How the expense model works

  • The offshore company generates revenue (e.g., from consulting, digital products, or other business activities).
  • Because the company is not taxed in its jurisdiction and is not subject to CFC rules, the profit remains untaxed at the corporate level.
  • The company pays for your travel costs directly: airline tickets, hotel bookings, meals, and other business‑related expenses.
  • Since the payments are made on behalf of the company rather than as personal income, they are not treated as taxable salary or dividend in your residence country, provided you do not receive cash distributions that would be classified as personal income.

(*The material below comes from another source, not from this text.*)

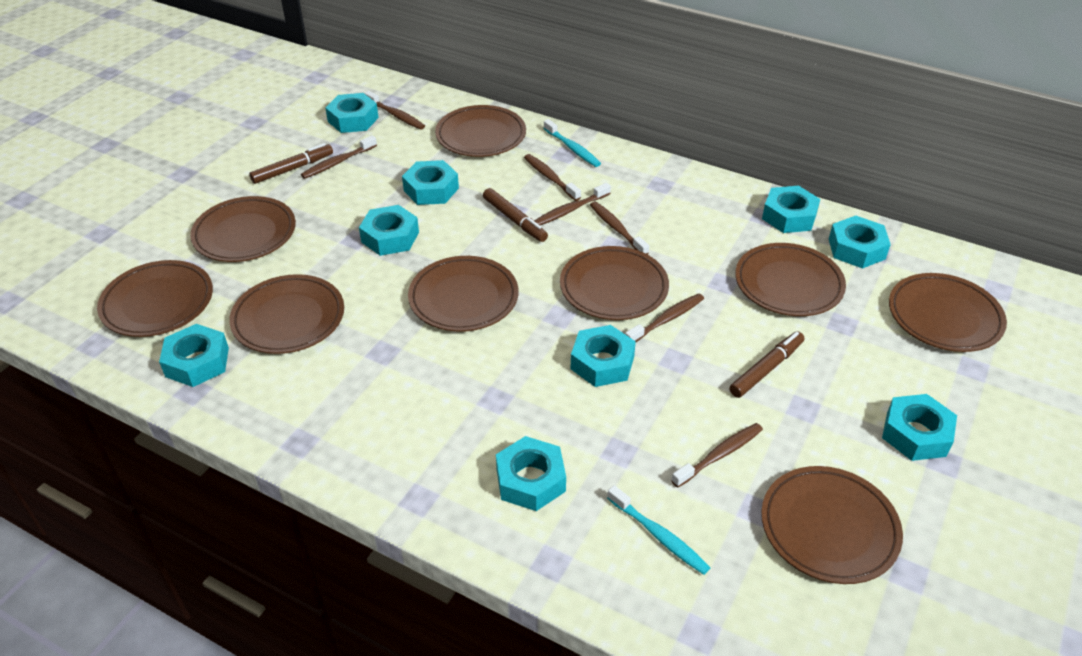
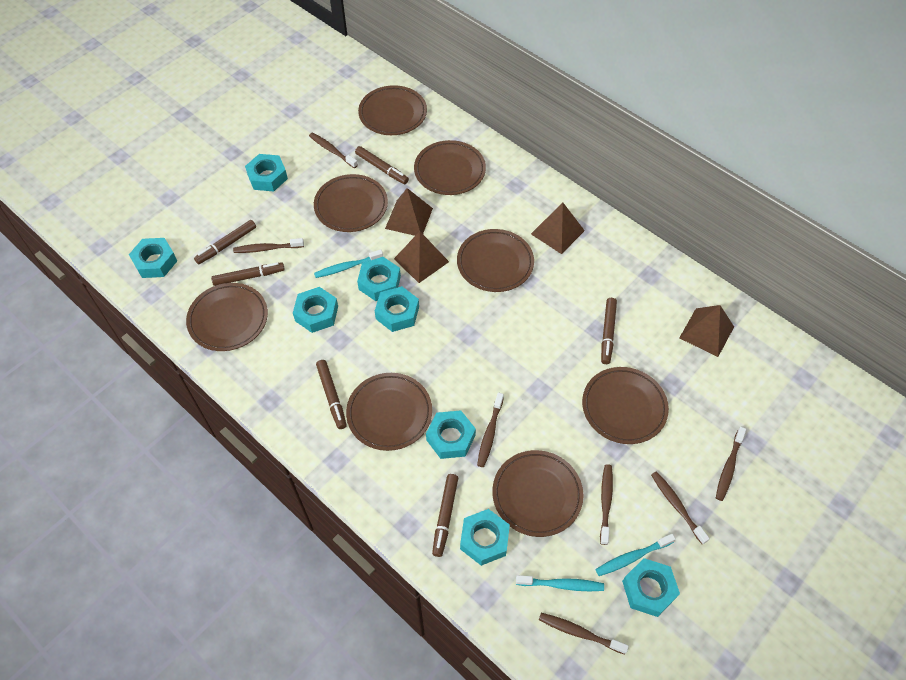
brown marker: 3 -> 6
brown plate: 9 -> 8
brown pyramid: 0 -> 4
turquoise nut: 9 -> 8
turquoise toothbrush: 2 -> 3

Practical considerations and risks

  • Constant travel is essential – the model collapses if you spend a prolonged period (typically more than a few weeks) in the residence country, as that could trigger management‑control or permanent‑establishment rules.
  • Lifestyle fatigue – many who try this approach eventually prefer a stable base; the strategy is best suited for true “perpetual travelers.”
  • Residency requirements – obtaining a residence permit in a CFC‑free country may involve minimum stay requirements, investment thresholds, or background checks.
  • Compliance and reporting – you must still file any required tax returns in the residence country, even if the result is a zero tax liability; failure to disclose foreign assets can lead to penalties.
  • Banking and payment processing – offshore companies often face scrutiny from banks; maintaining a functional corporate bank account may require additional documentation and a clear business purpose.
  • Changes in law – jurisdictions can introduce CFC rules or alter tax treaties; regular monitoring of legislative updates is necessary to avoid unexpected tax exposure.

Decision checklist

  • [ ] Identify a jurisdiction without CFC rules and confirm its residency permit criteria.
  • [ ] Choose an offshore jurisdiction with zero or negligible corporate tax.
  • [ ] Set up the company with remote management structures.
  • [ ] Establish a travel schedule that prevents any single country from becoming a tax home.
  • [ ] Implement robust record‑keeping to demonstrate that all expenses are paid by the company and not taken as personal income.

By meeting these conditions, a perpetual traveler can legally keep personal income tax at zero while the offshore company funds the travel lifestyle. The approach demands disciplined mobility, diligent compliance, and ongoing legal monitoring.